Im Deutschen (und in vielen anderen Sprachen) haben wir optionale Möglichkeiten, um auszudrücken, wie sicher wir uns dessen sind, was wir sagen, z. B. in Ich habe gehört, dass sie sich getrennt haben! oder Sie muss früh nach Hause gegangen sein, aber in Tariana und anderen Sprachen mit Evidentialität ist das in die Grammatik eingebaut. In jedem der vier oben genannten Fälle würde das Tariana-Verb für „trinken“ also aufgrund der Evidentialität anders aussehen!

Khoe Kwadi, Zulu und Xhosa

Wir haben schon oft über Sprachen mit Klicklauten wie Zulu (Artikel auf Englisch) gesprochen und das aus gutem Grund! Klick-Konsonanten sind weltweit unglaublich selten und praktisch nur auf Sprachen beschränkt, die in der südlichen Hälfte Afrikas gesprochen werden. Ihr Ursprung liegt vermutlich in den Khoe-Kwadi-Sprachen (Artikel auf Englisch) und dann verbreiteten sie sich durch Handel und Migration in andere benachbarte Sprachen. Sie sind außerdem sehr auffällig, da sie so ganz anders produziert werden als die meisten anderen Konsonanten! Die Klicklaute kannst du deutlich in diesem Lied hören, gesungen von Miriam Makeba in ihrer Muttersprache Xhosa.

Das Faszinierende an Klickkonsonanten ist auch ihre Vielfalt: Manche Sprachen haben Dutzende! Sieh dir dazu dieses Beispiel aus Zulu an, in dem jedes der hervorgehobenen Segmente einen anderen Klicklaut darstellt:


Ima kumgwaqo omncane kwesokunxele.
Halte auf der kleinen Straße auf der linken Seite.

… und viele weitere!

Das sind noch längst nicht alle seltenen und einzigartigen Merkmale von Sprachen auf der ganzen Welt!
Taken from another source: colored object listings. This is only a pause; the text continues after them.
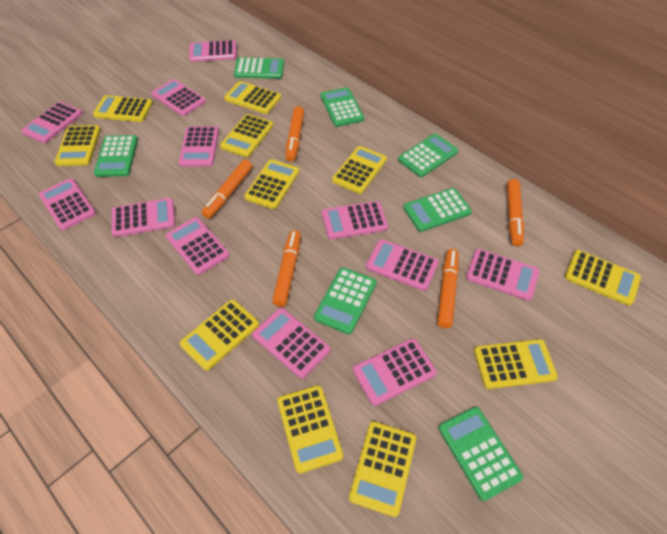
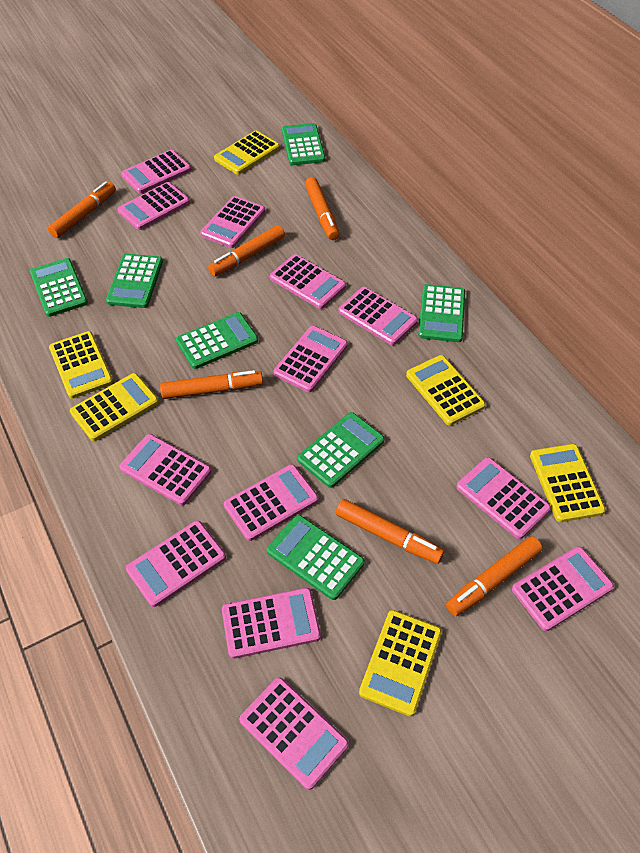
orange marker: 5 -> 6
pink calculator: 12 -> 13
yellow calculator: 11 -> 6

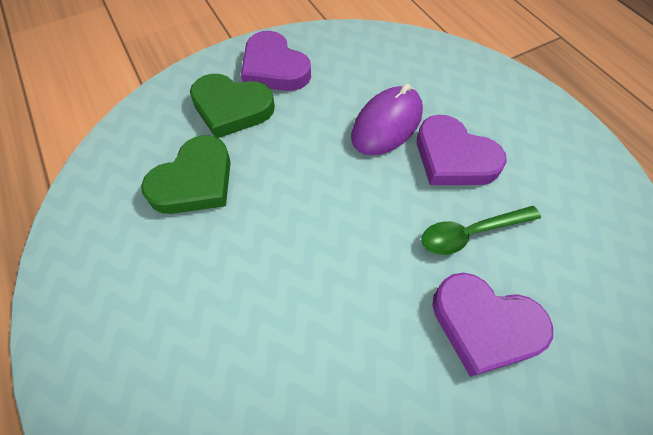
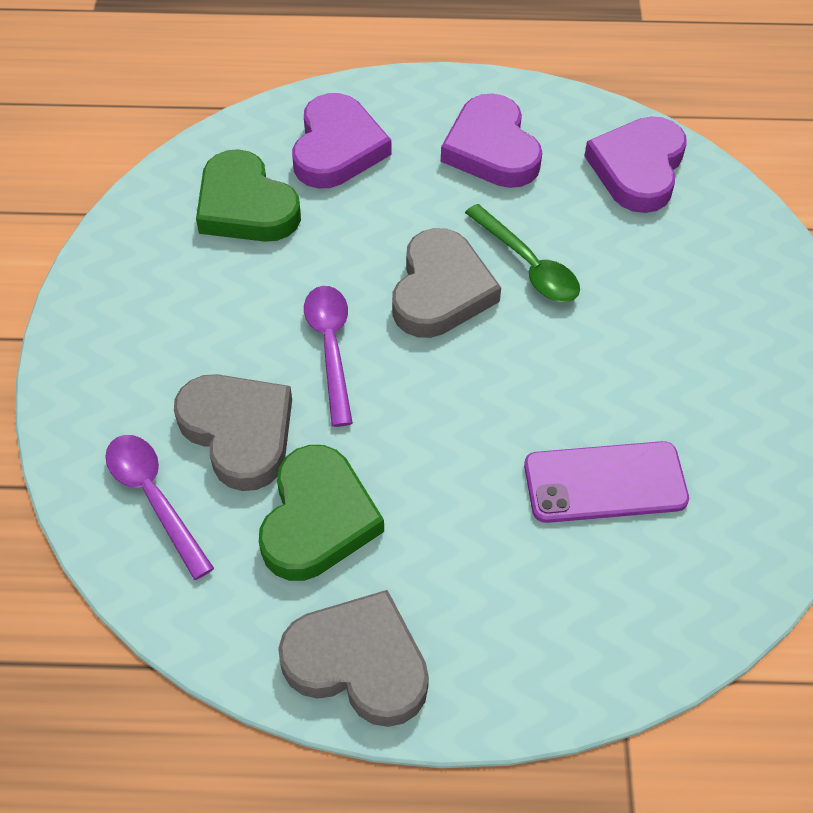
grey heart: 0 -> 3
purple mouse: 1 -> 0
purple phone: 0 -> 1
purple spoon: 0 -> 2

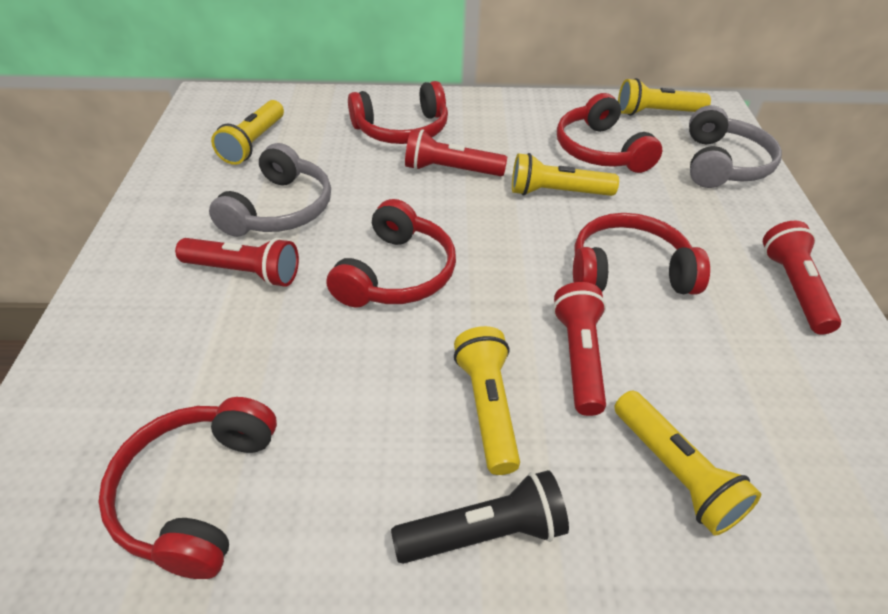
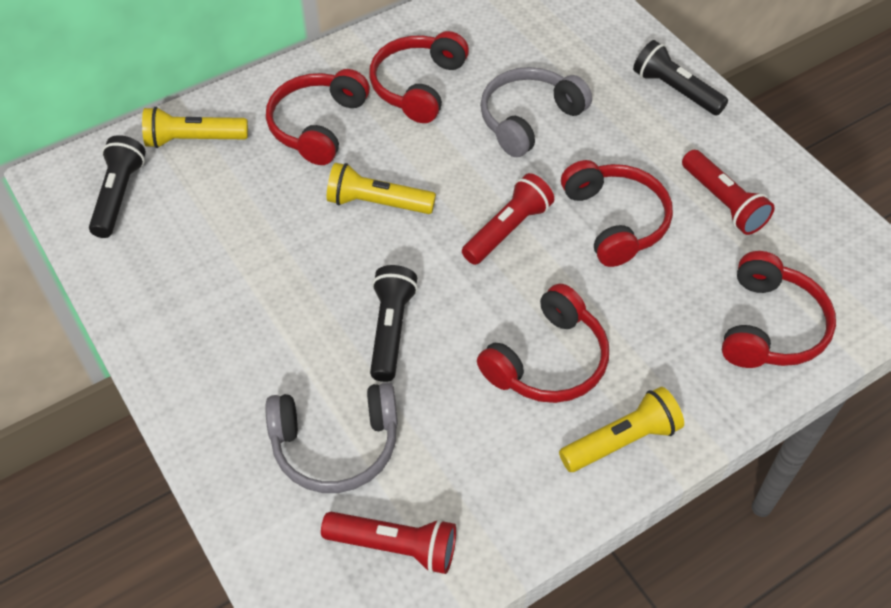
black flashlight: 1 -> 3
red flashlight: 4 -> 3
yellow flashlight: 5 -> 3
  • Es gibt Sprachen wie Bassa, eine Niger-Kongo-Sprache (Artikel auf Englisch), die in Liberia gesprochen wird und nur zwei Wörter für Farben hat: eines, das dunkle Farben umfasst (so etwas wie schwarz) und eines für helle Farben (so etwas wie weiß).
  • Weitere Sprachen sind z. B. Litauisch und Isländisch, die so resistent gegen die natürlichen Prozesse des Sprachwandels zu sein scheinen, dass heutige Sprecher:innen mittelalterliche Texte problemlos lesen können (das ist nicht der Fall im Englischen! [beide Artikel auf Englisch]). Insbesondere das Litauische hat dank der beibehaltenen Merkmale den Linguist:innen geholfen, Hypothesen darüber aufzustellen, wie das Proto-Indoeuropäische aussah. 
  • Es gibt auch Sprachen mit einer besonders großen oder kleinen Anzahl an Lauten. Zum Beispiel hat Archi – eine Sprache, die in Dagestan in Russland gesprochen wird – 26 verschiedene Vokallaute und mindestens 74 verschiedene Konsonantenlaute (das sind insgesamt 100!), während Hawaiianisch nur 5 Vokallaute und 8 Konsonantenlaute hat, also insgesamt 13. (Wie die meisten anderen Sprachen der Welt liegt auch das Deutsche irgendwo dazwischen: Es hat etwa 40 verschiedene Laute.)

Hab Mut zum Anderssein!

Das Erlernen seltener oder gefährdeter Sprachen (wie viele der oben beschriebenen) kann bereichernd sein! Es ist besonders herausfordernd, eine Sprache zu lernen, deren Grammatik, Laute oder Konzepte völlig anders sind als die in den Sprachen, die du bereits kennst. Egal, ob du eine lernst, weil sie mit deiner Familie oder Kultur in Verbindung steht, oder einfach nur, weil sie dich fasziniert – Sprache kann dich mit einer ganzen Gemeinschaft von Menschen verbinden, mit denen du sonst nie hättest kommunizieren können.